GENEVA: The United Nations said Friday that the two sides in Libyan military talks had reached a “historic achievement” with a permanent cease-fire agreement across the war-torn North African country.
After mediation this week led by UN envoy for Libya Stephanie Turco Williams, the 5+5 Joint Military Commission reached what the UN called an “important turning point toward peace and stability in Libya.”
Details were not immediately available, but the two sides were taking part in a signing ceremony in Geneva on Friday morning.

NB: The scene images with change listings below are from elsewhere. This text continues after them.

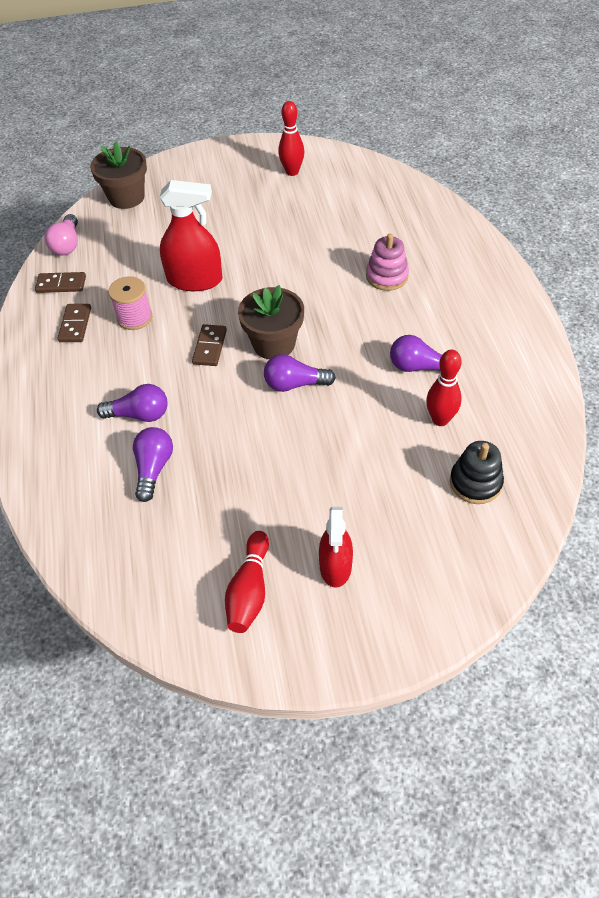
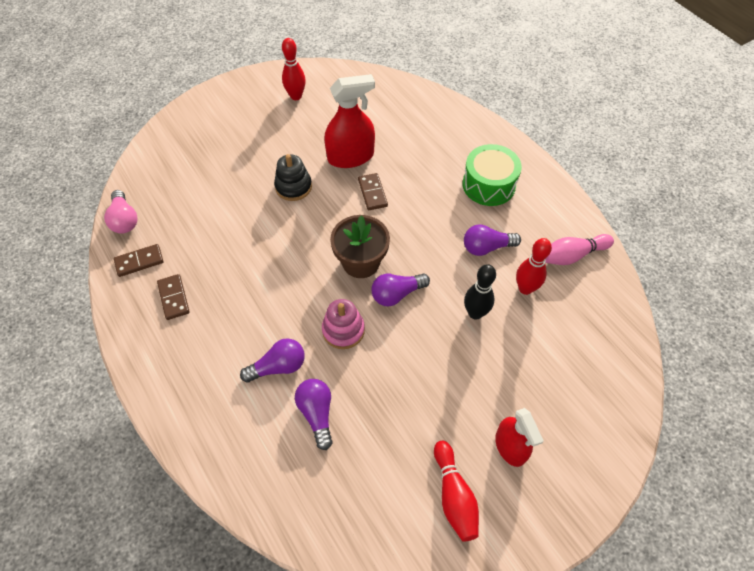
camera: 25 degrees left, 5 degrees up
(126, 197) = (158, 158): brown flower pot -> none
(134, 317) = (226, 274): pink spool -> none
(195, 280) = (262, 222): red spray bottle -> red spray bottle (350, 157)
(210, 347) = (308, 282): brown domino -> brown domino (372, 193)
(369, 427) = (475, 313): none -> black bowling pin
(387, 276) = (422, 173): pink stacking toy -> pink stacking toy (343, 330)
(456, 306) = (488, 185): none -> green drum
(475, 482) = (577, 334): black stacking toy -> black stacking toy (293, 187)
(514, 402) = (572, 255): none -> pink bowling pin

Libya is split between a UN-supported government in the capital, Tripoli, and rival authorities based in the east. The two sides are backed by an array of local militias as well as regional and foreign powers. The country was plunged into chaos after the 2011 NATO-backed uprising that toppled and killed longtime dictator Muammar Qaddafi.
“The road to a permanent cease-fire deal was often long and difficult,” Williams, a former US State Department official, said in Arabic at the signing ceremony.
“Before us is a lot of work in the coming days and weeks in order to implement the commitments of the agreement,” she said. “It is essential to continue work as quickly as possible in order to alleviate the many problems due to this conflict facing the Libyan people.”
“We have to give people hope of a better future,” Williams added. She expressed hope the agreement will succeed “in ending the suffering of Libyans and allowing those displaced by the conflict to return to their homes.”
Ali Abushahma, the head of the delegation and a field commander for the UN-supported administration in Tripoli, said: “We have had enough suffering, enough bloodshed ... We hope we will change the suffering on all the territories of Libya, especially in the south.”
“I appeal to all Libya: Be one hand,” he said, warning about polarization by factions.
The meetings this week mark the fourth round of talks involving the Joint Military Commission under Williams’ watch. The Geneva-based military talks come ahead of a political forum in Tunisia in November. That forum aims to “generate consensus on a unified governance framework and arrangements that will lead to the holding of national elections,” the UN mission said.
On Wednesday, Williams had said the two warring factions agreed on issues that “directly impact the lives and welfare of the Libyan people,” citing agreements to open air and land routes in the country, to work to ease inflammatory rhetoric in Libyan media, and to help kickstart Libya’s vital oil industry.
Libya’s prized light crude has long featured in the country’s civil war, with rival militias and foreign powers jostling for control of Africa’s largest oil reserves.
Last month, the two sides reached preliminary agreements to exchange prisoners and open up air and land transit across the country’s divided territory. This breakthrough also accompanied the resumption of oil production after a months-long blockade by powerful tribes allied with military commander Khalifa Haftar, the leader of the eastern-based forces.
Haftar’s forces launched an offensive in April 2019 to try and capture Tripoli, the seat of the UN-supported government in the west. But his campaign collapsed in June.
Fighting has since died down amid international pressure on both sides to avert an attack on the strategic city of Sirte, the gateway to Libya’s major oil export terminals.